Recurrent Copy Number Abnormalities
Frequently observed copy number abnormalities in ependymomas are losses of 6, 9p, 10, 11, 13, 17, and 22 and gains of 1q, 5, 7, 9, and 12. Gain of 1q, for example, occurs more frequently in children than in adults, correlating with an intracranial tumor localization and grade III ependymomas.97,98 More specified regions on chromosomes 1q, 1q21.1–32.1, and 1q25 are associated with unfavorable outcome.98,99 As in medulloblastoma, the 5p15.3 region, containing the hTERT gene, is frequently gained in ependymomas, and high hTERT expression is associated with proliferation and unfavorable outcome (Table 2).

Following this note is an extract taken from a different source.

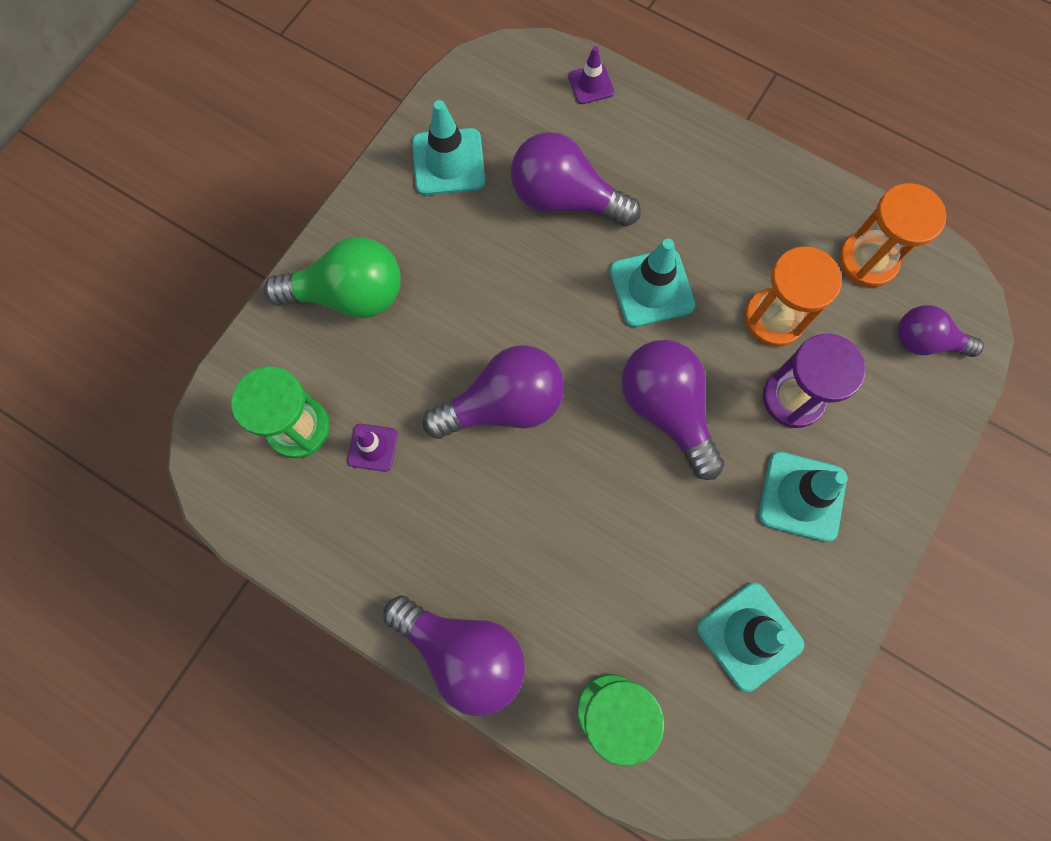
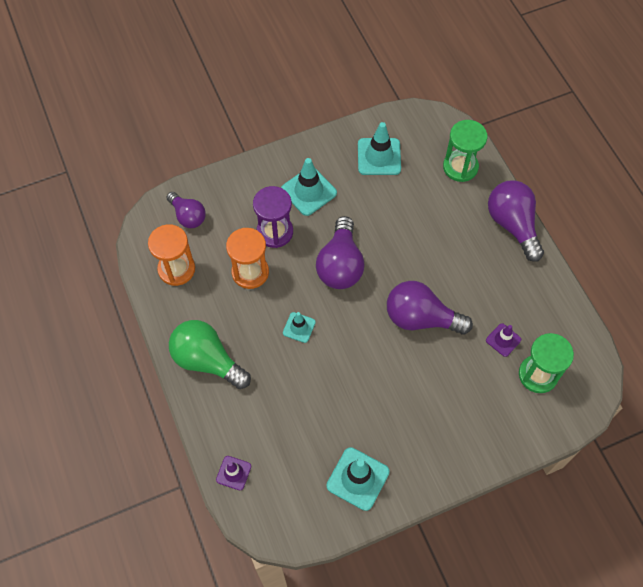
camera: 145 degrees left, 10 degrees down
(349, 295) = (469, 432): green light bulb -> green light bulb (207, 360)
(565, 199) = (306, 408): purple light bulb -> none
(651, 288) = (299, 327): turquoise traffic cone -> turquoise traffic cone, size x0.58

Loss of 6q is associated with intracranial, predominantly infratentorial, tumors.100 Gain of chromosome 7 is predominantly found in spinal cord tumors,97,100 and gain or high-level amplification of epidermal growth factor receptor (EGFR) at 7p11.2 also predicts prognosis in intracranial tumors.98 Another region of gain on 7p21 contains the candidate proto-oncogenes TWIST1 and HDAC9,88 and a small region on 7q34 contains the ARHGEF5 gene.98 Gain of chromosome 12q and loss of chromosome 13 are predominantly observed in intracranial ependymomas.97,98 HOXC4 and CDK4 on 12q13 are mentioned as genes important in the 12q gain.98,100 Loss of 17p13.3 is associated with intracranial infratentorial ependymomas.88 HIC1 on 17p13.3 is suggested as the potentially involved oncogene. In addition to chromosomal loss, HIC1 hypermethylation and consequent transcriptional repression are observed in a substantial percentage of ependymomas (Table 2), suggesting an important role in ependymoma development.
Chromosome 22
Monosomy 22 is found more frequently in adults than in children, which results from the higher incidence of spinal tumors in adults than in children. The existence of ependymomas with loss of 22q lacking NF2 mutations suggests that other tumor suppressor genes are located on this chromosome. Multiple regions have been suggested, such as 22pter–22q11.2101,102 distal to the hSNF5/INI1 locus or 22q13.3, including the SULT4A1 gene (Table 2). Mutations in hSNF5/INI1 are rare or absent in ependymomas.103 Gene expression profiling of ependymomas has revealed several under-expressed genes on 22q12.3–q13.3, for example, FBX, c22orf2, CBX7, and SBF1.87 Interestingly, CBX7 is involved in gene silencing of, for example, the p16INK4A/p14ARF locus (Table 2).
Epigenetics
Epigenetic studies have also identified genes potentially important in ependymoma pathogenesis (Table 2). Independent of clinical and histological subtype, RASSF1A is transcriptionally silenced by methylation in most ependymomas, suggesting a function as a tumor suppressor gene. The fact that methylation is almost 100% at every CpG site suggests that RASSF1A inactivation is an early event in tumorigenesis. CASP8, TFRSF10C, and TFRSF10D are genes involved in the TRAIL apoptosis pathway, and methylation of CASP8 is suggested to be characteristic of low-grade myxopapillary ependymomas. MGMT is involved in DNA repair, and silencing of the gene is associated with increased sensitivity to alkylating agents in gliomas.104
Conclusion and Future Directions
Much progress has been made in the identification of biological factors involved in the pathogenesis of pediatric medulloblastomas and ependymomas in the past years, but much has yet to be discovered. Deregulation of signaling pathways involved in brain development seems to play a more important role in the pathogenesis of these tumors than do abnormalities in well-known tumor oncogenes and tumor suppressors, such as p53 or EGFR. Large collaborative studies are needed to provide insights into the importance of the genes discovered so far, in order to evaluate their possible use for improved risk stratification of patients and their use as therapeutic targets. In addition, data from newly developed techniques such as microRNA profiling and the use of single nucleotide polymorphisms or exon arrays may provide new insights into the regulation of posttranscriptional gene expression and alternative splicing.